Habitualmente, en el rezo del Rosario, a la doxología trinitaria sigue una
jaculatoria, que varía según las costumbres. Sin quitar valor a tales invocaciones,
parece oportuno señalar que la contemplación de los misterios puede expresar
mejor toda su fecundidad si se procura que cada misterio concluya con una
oración dirigida a alcanzar los frutos específicos de la meditación del
misterio. De este modo, el Rosario puede expresar con mayor eficacia su
relación con la vida cristiana. Lo sugiere una bella oración litúrgica, que nos
invita a pedir que, meditando los misterios del Rosario, lleguemos a «imitar lo
que contienen y a conseguir lo que prometen».38
Como ya se
hace, dicha oración final puede expresarse en varias forma legítimas. El
Rosario adquiere así también una fisonomía más adecuada a las diversas
tradiciones espirituales y a las distintas comunidades cristianas. En esta
perspectiva, es de desear que se difundan, con el debido discernimiento
pastoral, las propuestas más significativas, experimentadas tal vez en centros
y santuarios marianos que cultivan particularmente la práctica del Rosario, de
modo que el pueblo de Dios pueda acceder a toda auténtica riqueza espiritual,
encontrando así una ayuda para la propia contemplación.
El
«rosario»
36.
Instrumento tradicional para rezarlo es el rosario. En la práctica más
superficial, a menudo termina por ser un simple instrumento para contar la
sucesión de las Avemarías. Pero sirve también para expresar un simbolismo, que
puede dar ulterior densidad a la contemplación.
A este
propósito, lo primero que debe tenerse presente es que el rosario está centrado
en el Crucifijo, que abre y cierra el proceso mismo de la oración. En Cristo se
centra la vida y la oración de los creyentes. Todo parte de Él, todo tiende
hacia Él, todo, a través de Él, en el Espíritu Santo, llega al Padre.
En cuanto
medio para contar, que marca el avanzar de la oración, el rosario evoca el
camino incesante de la contemplación y de la perfección cristiana. El Beato
Bartolomé Longo lo consideraba también como una «cadena» que nos une a Dios.
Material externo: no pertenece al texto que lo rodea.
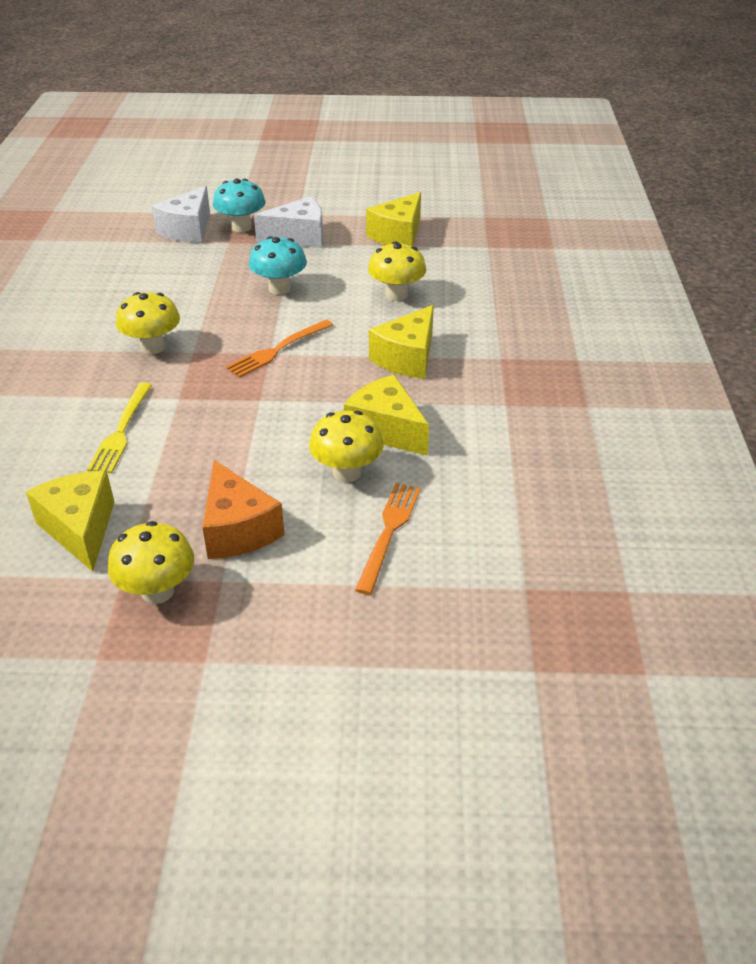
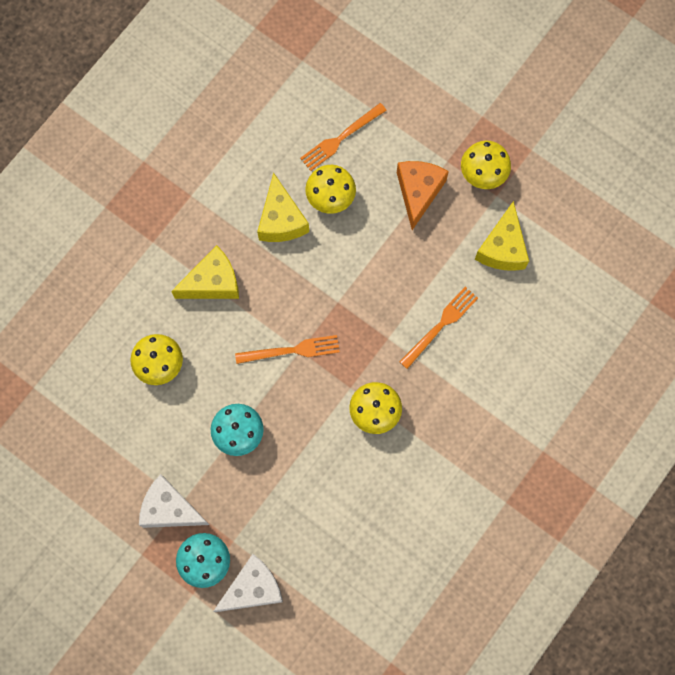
camera: 145 degrees left, 35 degrees up
(121, 431) = (440, 325): yellow fork -> orange fork
(398, 235) = (88, 455): yellow cheese -> none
Cadena, sí, pero cadena dulce; así se manifiesta la relación con Dios, que es
Padre. Cadena «filial», que nos pone en sintonía con María, la «sierva del
Señor» (Lc 1,38) y, en definitiva, con el propio Cristo, que, aun siendo Dios,
se hizo «siervo» por amor nuestro (Flp 2,7).
Es también
hermoso ampliar el significado simbólico del rosario a nuestra relación
recíproca, recordando de ese modo el vínculo de comunión y fraternidad que nos
une a todos en Cristo.
Inicio y
conclusión
37. En la
práctica corriente, hay varios modos de comenzar el Rosario, según los diversos
contextos eclesiales. En algunas regiones se suele iniciar con la invocación
del Salmo 69: «Dios mío, ven en mi auxilio; Señor, date prisa en socorrerme»,
como para alimentar en el orante la humilde conciencia de su propia indigencia;
en otras, se comienza recitando el Credo, como haciendo de la profesión de fe
el fundamento del camino contemplativo que se emprende. Éstos y otros modos
similares, en la medida en que disponen el alma para la contemplación, son usos
igualmente legítimos. La plegaria se concluye rezando por las intenciones del
Papa, para elevar la mirada de quien reza hacia el vasto horizonte de las
necesidades eclesiales. Precisamente para fomentar esta proyección eclesial del
Rosario, la Iglesia ha querido enriquecerlo con santas indulgencias para quien
lo recita con las debidas disposiciones.
En efecto,
si se hace así, el Rosario es realmente un itinerario espiritual en el que
María se hace madre, maestra, guía, y sostiene al fiel con su poderosa intercesión.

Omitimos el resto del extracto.